Not that it is an answer for everyone, but just as a practical note what it is worth if your kid does find on bubble tests he does have the option now of taking the ACT without the optional writing section. So, whether you can resolve accommodations or not he will be okay. AP tests would be a huge problem though.


Of course that makes no sense. We may be talking past each other. My belief is there needs to be a balance in a kid's life between working on deficits that can be improved upon, and developing areas of strength. It is a gigantic and all too common problem when the only challenge in a kid's academic environment is in areas of deficit (as in hey kid nothing new to learn in math, but here's hours of handwriting).

Over many years in homeschooling communities I've become equally concerned about the outcome of only focusing on areas of strength and not providing needed supports for kids to develop in other areas - whether those are simply areas that don't come as easily or areas of actual disability. I've been in homeschooling groups where a huge percentage of boys are being excused from any activity that would involve them touching a pencil. Parents have said it is an unnecessary skill because they will just type in college. Certainly there are kids this makes sense for, but often these are kids who haven't had assessments or any therapies. Yes, schools share some blame there. Parents really should not assume their kids will be able to get accommodations and this is a reason not to pursue therapies in the many cases where therapies can make a difference.

I agree that we need to let kids show their strengths. I don't think anything is more frustrating than to have something to say or show and not having a way to express it.

I also agree that we need to help them reach the highest level of functioning they can, within reason.

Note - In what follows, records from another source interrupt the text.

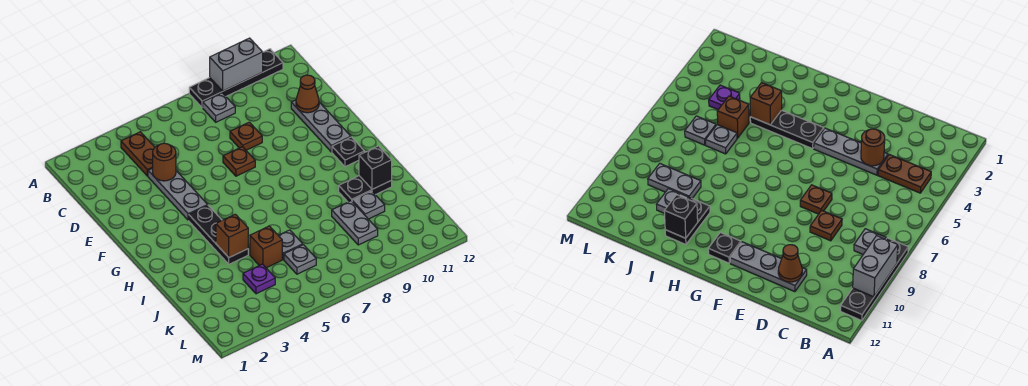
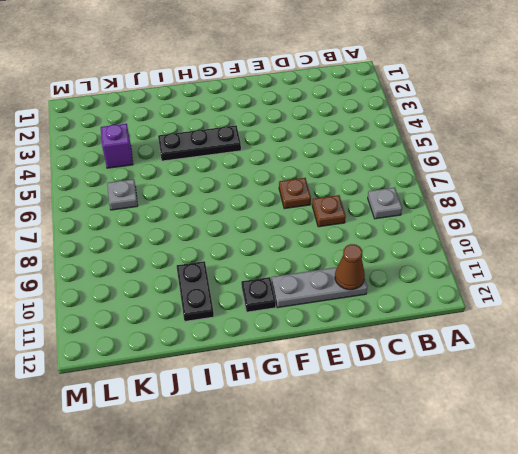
purple brick K4 level 1 -> purple plate K4 level 1
none -> black plate A8:A11 level 1
none -> brown plate B4:C4 level 1
none -> grey plate D4:F4 level 1

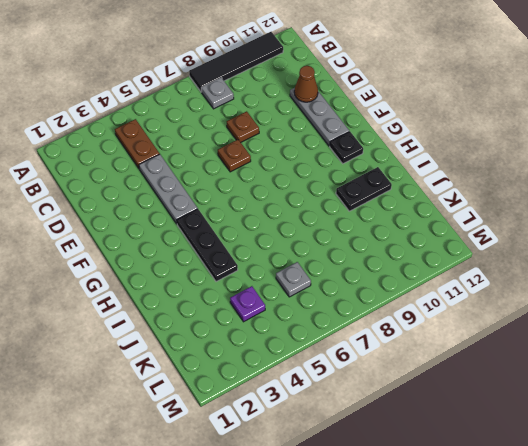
black tile A8:A11 level 1 -> black plate A8:A11 level 1
none -> brown brick J5 level 1
none -> grey plate J6 level 1
none -> grey plate J9:K9 level 1

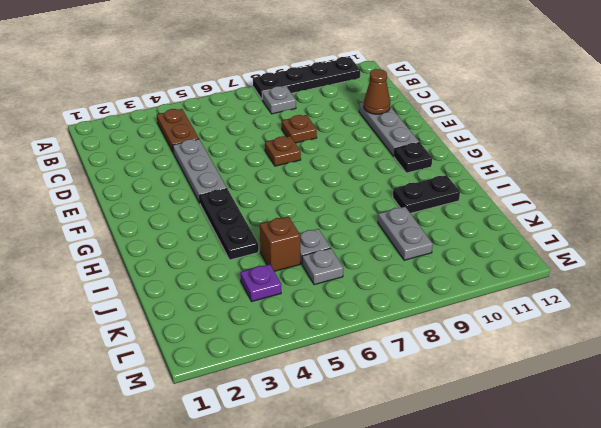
none -> grey plate J10 level 1
none -> grey brick A9:A10 level 2
none -> brown round brick D4 level 2

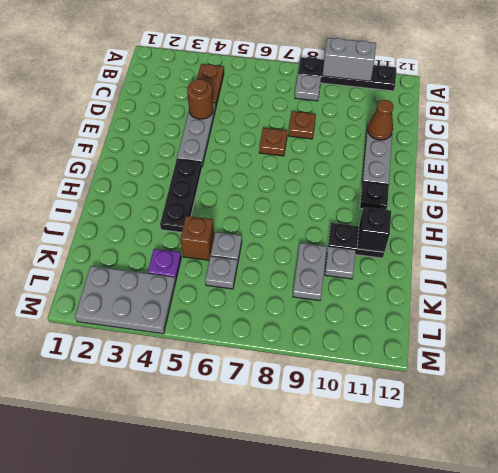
grey plate L2:M4 level 1 -> none
none -> brown brick I4 level 2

I don't think any child should have to wait to show what they know if there is a reasonable means for them to show it now, but I don't think anyone in this thread has been arguing in favor of that position, only arguing that the opportunity for real rehabilitation, where possible, shouldn't be ignored.

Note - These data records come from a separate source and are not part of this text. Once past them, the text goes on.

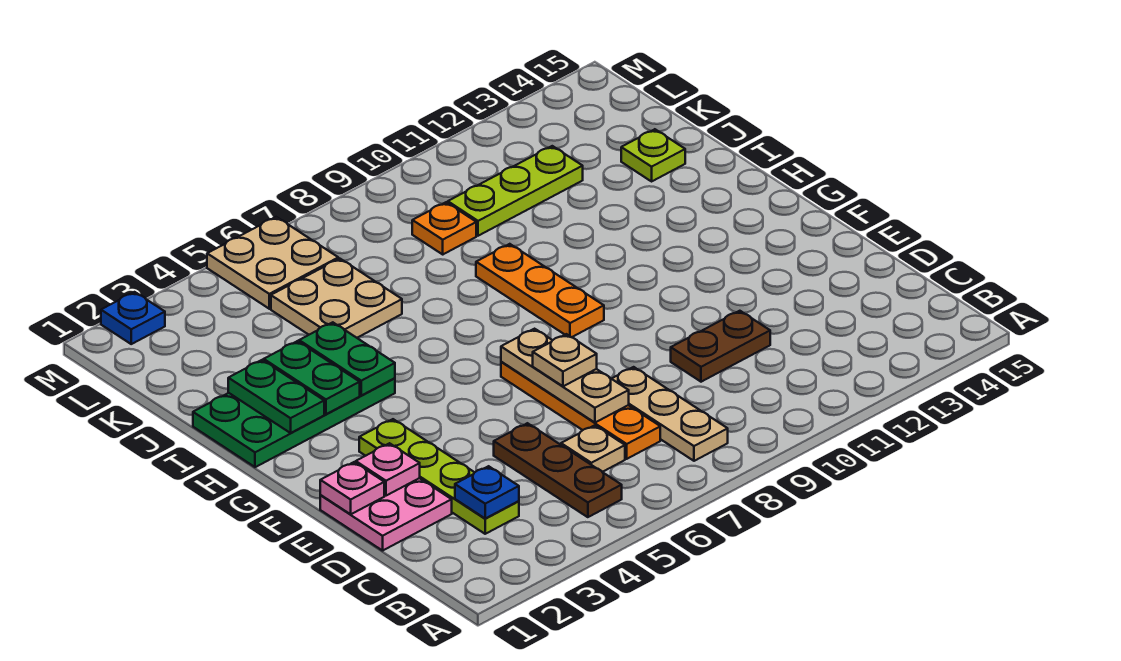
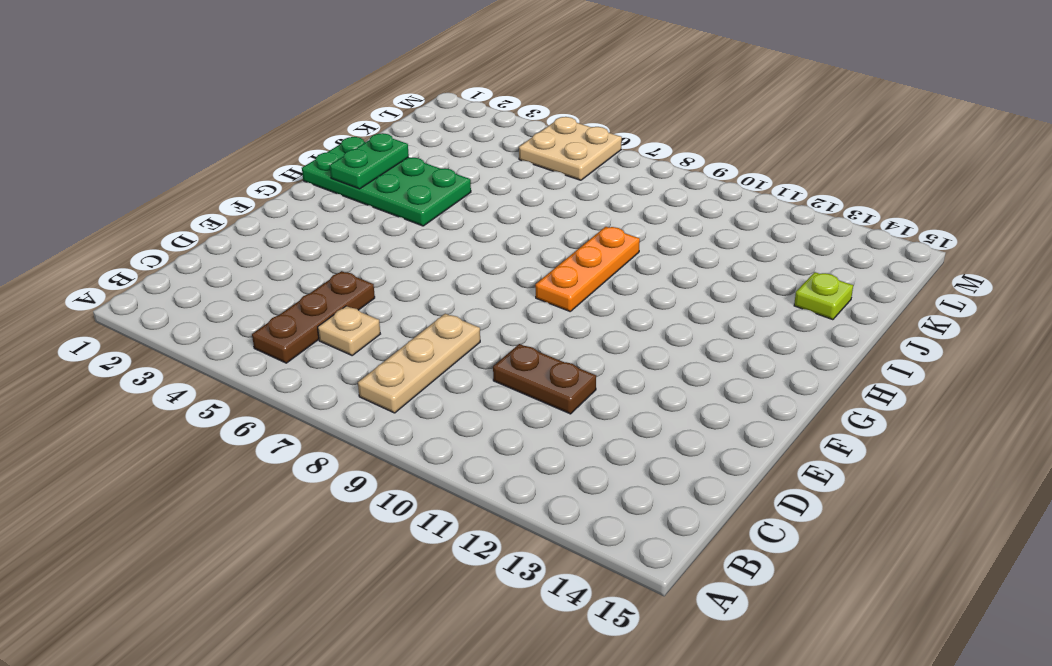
none -> lime plate C3:F3 level 1
none -> orange plate C7:F7 level 1
none -> pink plate D1:E2 level 1

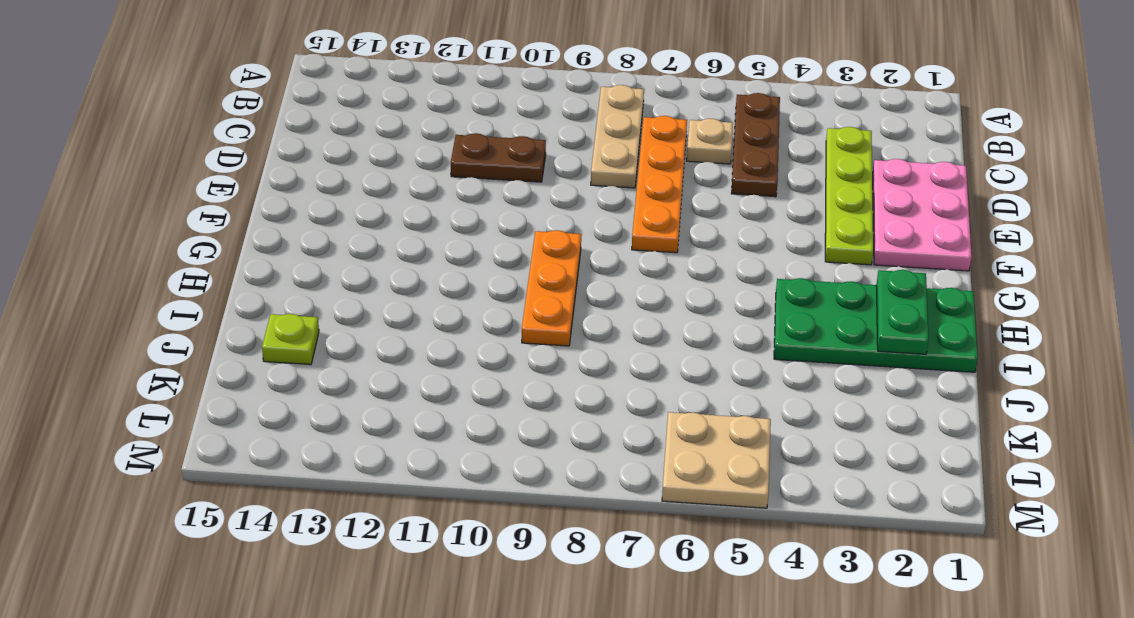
pink plate D1:F2 level 1 -> pink plate D1:E2 level 1
none -> tan plate J5:K6 level 1
none -> orange plate K9 level 1
none -> lime plate K10:K12 level 1

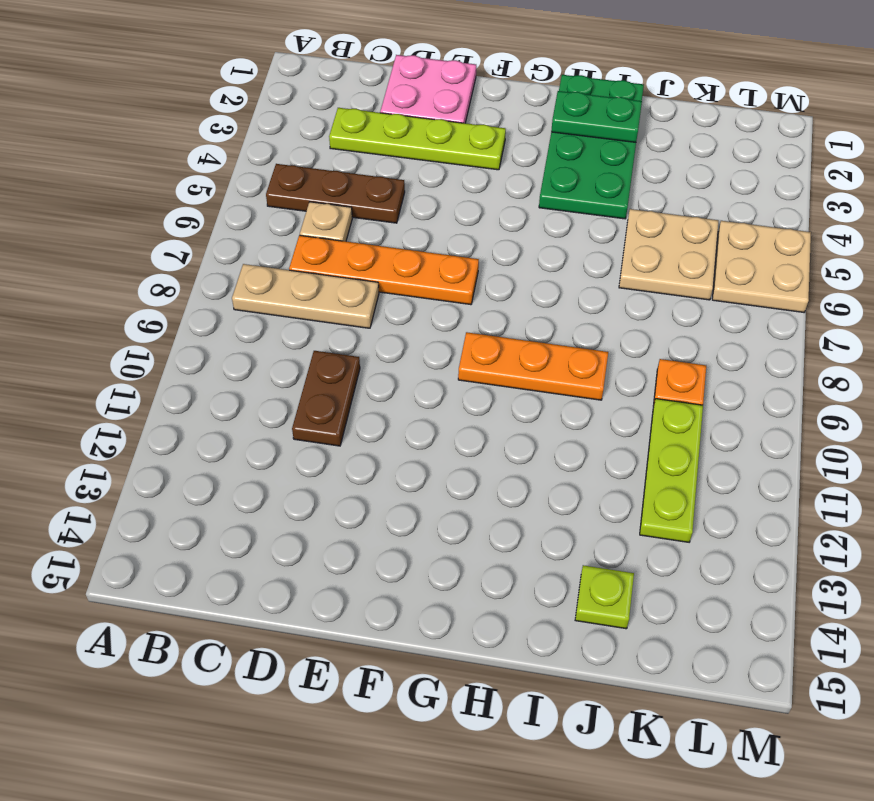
none -> blue plate M2 level 1
none -> blue plate C3 level 2
none -> tan plate D7:F7 level 2

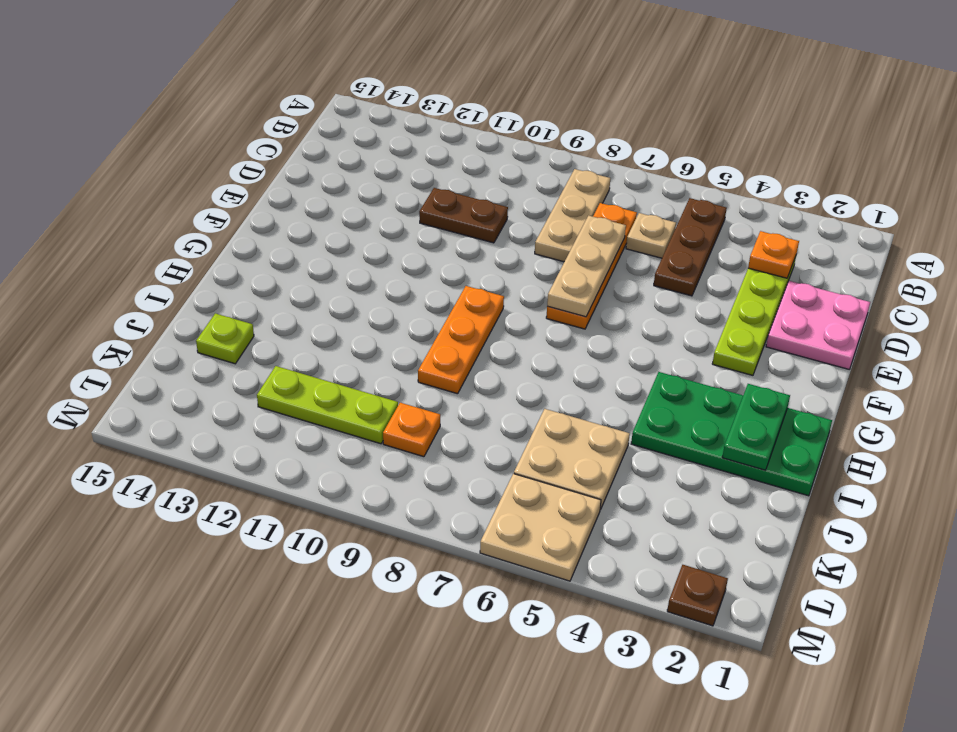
orange plate C3 level 2 -> blue plate C3 level 2
brown plate M2 level 1 -> blue plate M2 level 1
none -> pink plate E1 level 2
none -> pink plate E2 level 2
none -> green plate H3:I3 level 2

My son has had accommodations for his disabilities in place during almost his entire education (one of the many reasons we homeschooled), but he has also had OT and PT and vision therapy. I don't think it should philosophically be an either-or situation. Every family has to carefully consider what the best balance for their child is, taking into account the nature and severity of the disability, the outlook for rehabilitation, and the time, energy, and resources available to the family, as well as the personality of the child. There is no one-size-fits-all plan.

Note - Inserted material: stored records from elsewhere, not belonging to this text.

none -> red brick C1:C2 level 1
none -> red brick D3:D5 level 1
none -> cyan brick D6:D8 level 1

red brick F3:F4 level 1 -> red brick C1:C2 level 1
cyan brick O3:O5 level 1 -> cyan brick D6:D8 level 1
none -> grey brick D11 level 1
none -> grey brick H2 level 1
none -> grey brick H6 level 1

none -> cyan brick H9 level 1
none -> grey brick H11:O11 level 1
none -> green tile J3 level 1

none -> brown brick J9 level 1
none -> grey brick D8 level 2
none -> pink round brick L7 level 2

I know I sometimes get so frustrated by having to fight and fight for reasonable accommodations in activities and settings that are away from home, and from having to listen to well-meaning people who insist that a soft pencil grip would solve all of my son's problems because it really helped their neighbor's cousin-in-law's stepchild, that I have a bit of a knee-jerk defensiveness about the topic, and I know from talking with others in similar situations that that I am not alone in that.

Sometimes, my awareness of how hard my son has to work to show what he knows without accommodation blinds me to some extent to what he is really able to accomplish on his own, particularly when it really matters to him. There is no doubt that testing under those conditions did not allow him show everything he can do, but even so, he did well enough to get access to the highest level of the Duke TIP summer program's humanities courses. It didn't get him access to most of the high-level science courses, which disappointed him, but I would not have predicted that he would have been able to do even what he did under those conditions. I had been really tempted to forgo testing until we could get current documentation because I thought that he wouldn't be able to manage it. I'm glad I didn't wait. Sometimes, our kids can surprise us. I think we should give them the opportunity to do so.

Reading back through the thread, I'm not finding any evidence that anyone here thinks that kids who need accommodations to show what they know shouldn't have them, or that kids who can benefit from therapy shouldn't get it. It's a refreshing change!